Why in News
🗞️ Why in News The Indian Space Research Organisation, working with the Department of Atomic Energy, is developing artificial heating technology to keep landers and rovers alive through the roughly 14-Earth-day lunar night, when temperatures near the poles fall to about minus 180 degrees Celsius. The target is a mission life of 100 to 200 days, far beyond Chandrayaan-3’s single lunar daylight period.
The effort is a foundational step toward India’s more ambitious lunar plans, including a sample-return mission and an eventual space station.
Why the Lunar Night Is So Hard
The Moon rotates slowly, so a single lunar day and a single lunar night each last about 14 Earth days. During the long night there is no sunlight to power solar panels and no solar warmth, and temperatures plunge to extreme lows. Electronics, batteries and mechanical parts that are not kept warm can freeze and fail, often permanently.
What Chandrayaan-3 did
Chandrayaan-3 landed near the lunar south pole in 2023 at a site named Shiv Shakti Point. Its Vikram lander and Pragyan rover were designed to operate through one lunar day. They completed their primary objectives and were put into sleep mode at nightfall, with the hope of reawakening at the next sunrise. They did not revive, which is the expected outcome for a solar-powered craft without internal heating. The new technology aims to overcome exactly this limitation.
The Survival Technology
| Challenge | Lunar-night condition | Engineering response |
|---|---|---|
| No sunlight | About 14 Earth days of darkness | Stored power and non-solar heat |
| Extreme cold | Around minus 180 degrees Celsius near poles | Artificial heating to keep systems warm |
| Power for electronics | Solar panels idle at night | Radioisotope-based heat and power options |
The involvement of the Department of Atomic Energy points to radioisotope heating, in which the heat from the natural decay of a radioactive source keeps critical components above their survival temperature through the night. This is the same class of technology that has allowed deep-space and lunar craft of other nations to survive long, cold, sunless periods. Keeping a lander alive across multiple lunar days, a target of 100 to 200 days, would multiply the scientific return from each mission.

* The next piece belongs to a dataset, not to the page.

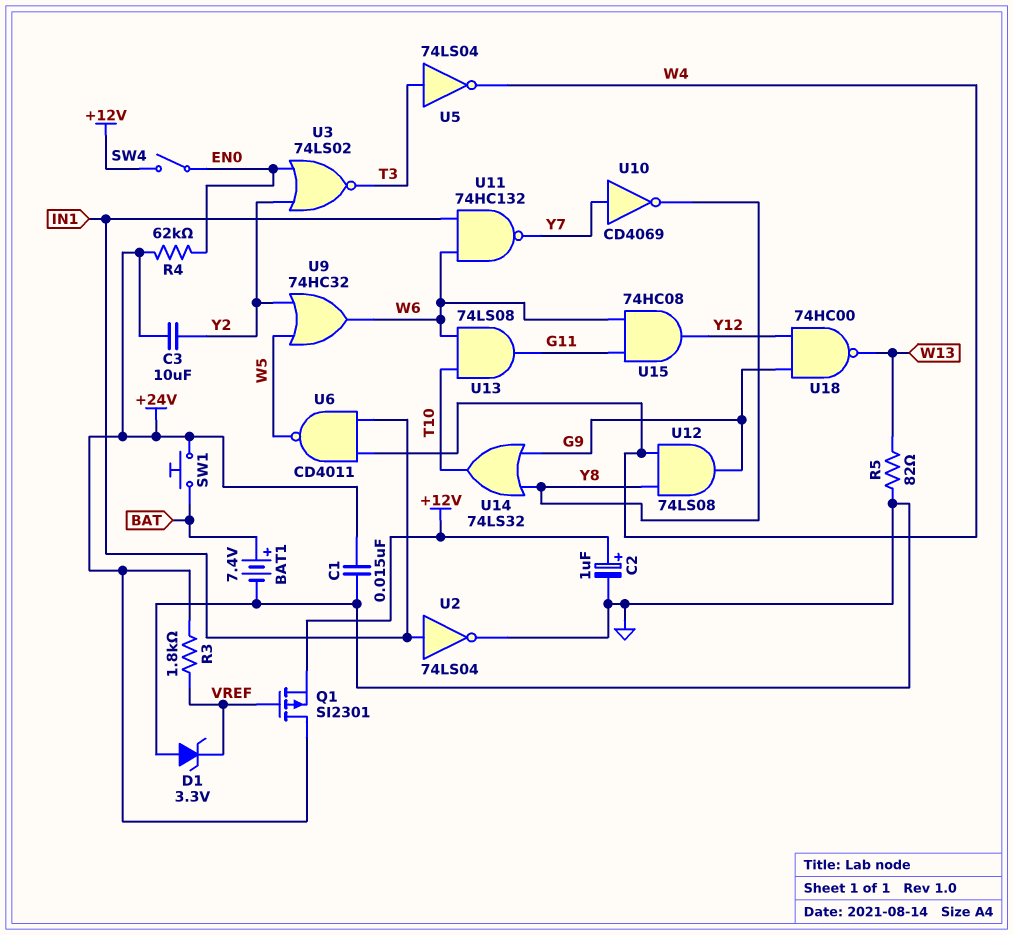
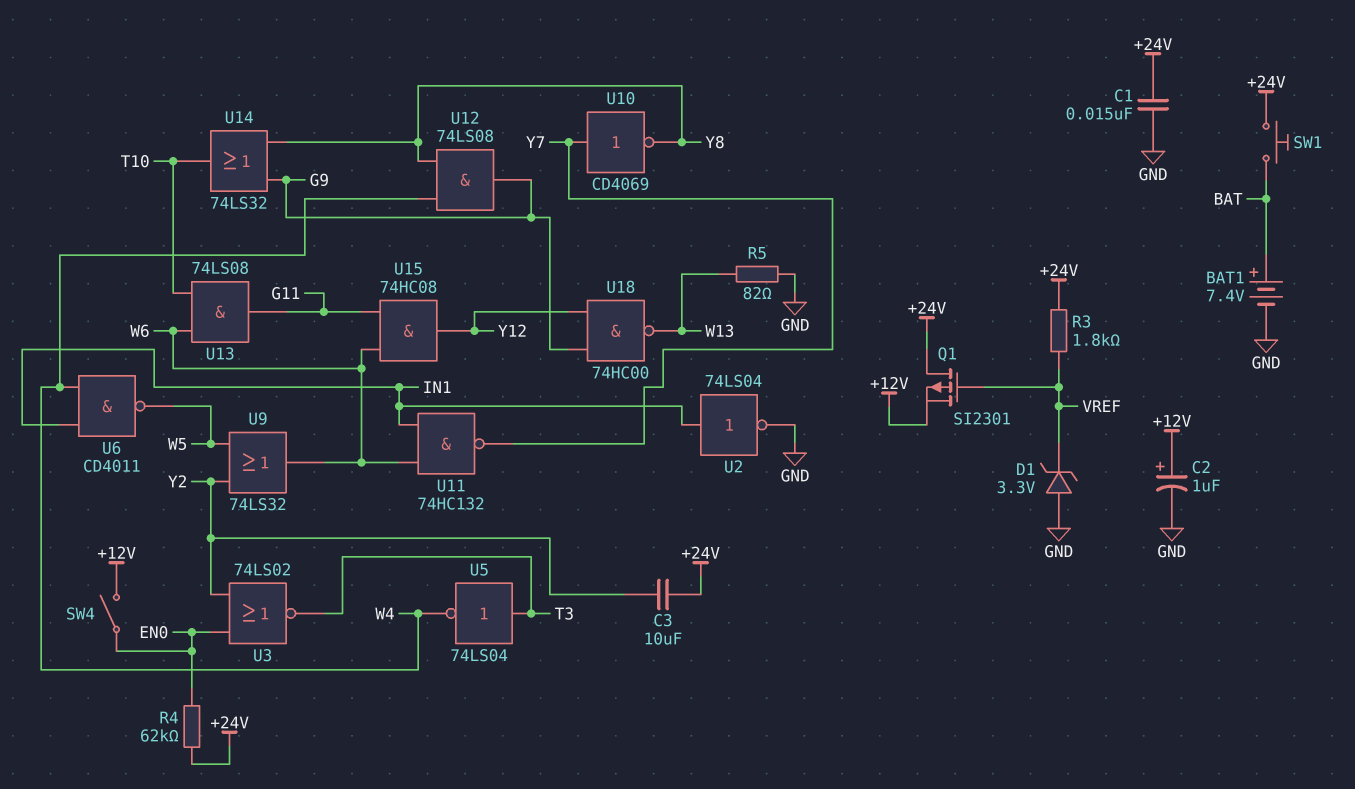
U9: OR 74HC32 (in W5, in Y2, out W6) -> OR 74LS32 (in W5, in Y2, out W6)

Where It Fits in India’s Roadmap
This capability feeds directly into the next phase of India’s lunar programme. Chandrayaan-4 is planned as a sample-return mission, which requires hardware that can operate reliably over an extended period on the surface. The technology also supports the long-term vision of the Bharatiya Antariksha Station, India’s planned space station, and human-rated lunar ambitions, all of which demand systems that endure harsh thermal cycles.
Analysis
Lunar-night survival is a force multiplier. A craft that lasts only one lunar day yields a short burst of data; one that survives many nights returns far more science for the same launch cost. The choice of radioisotope heating reflects a hard physical reality: solar power alone cannot bridge a 14-day night near the poles. By developing this indigenously with the DAE, ISRO reduces dependence on foreign technology for a capability that is essential to any serious, sustained presence on the Moon.
Way Forward
The technology will need rigorous qualification through extreme thermal-vacuum testing on the ground before it flies. Safe handling, transport and launch protocols for radioisotope sources must be established. Demonstrating the capability on a lander, then scaling it for the heavier hardware of a sample-return mission, is the logical sequence. Success here positions India to participate credibly in the next era of lunar exploration and resource prospecting near the south pole.
UPSC Relevance
For GS Paper 3, this connects to developments in space technology, indigenisation of critical capabilities, and India’s achievements in science and technology. Examiners may ask why the lunar night is a problem, how radioisotope heating addresses it, and how this capability links Chandrayaan-3 to Chandrayaan-4 and the Bharatiya Antariksha Station.
Facts Corner
📌 Facts Corner — Knowledgepedia
- Lunar night: About 14 Earth days; temperatures near poles around minus 180 degrees Celsius.
- Partners: ISRO with the Department of Atomic Energy.
- Target life: 100 to 200 days, versus Chandrayaan-3’s single lunar daylight period.
- Chandrayaan-3: Landed near the lunar south pole in 2023 at Shiv Shakti Point.
- Feeds into: Chandrayaan-4 sample-return mission and the Bharatiya Antariksha Station.
- Method: Artificial heating, pointing to radioisotope-based heat sources.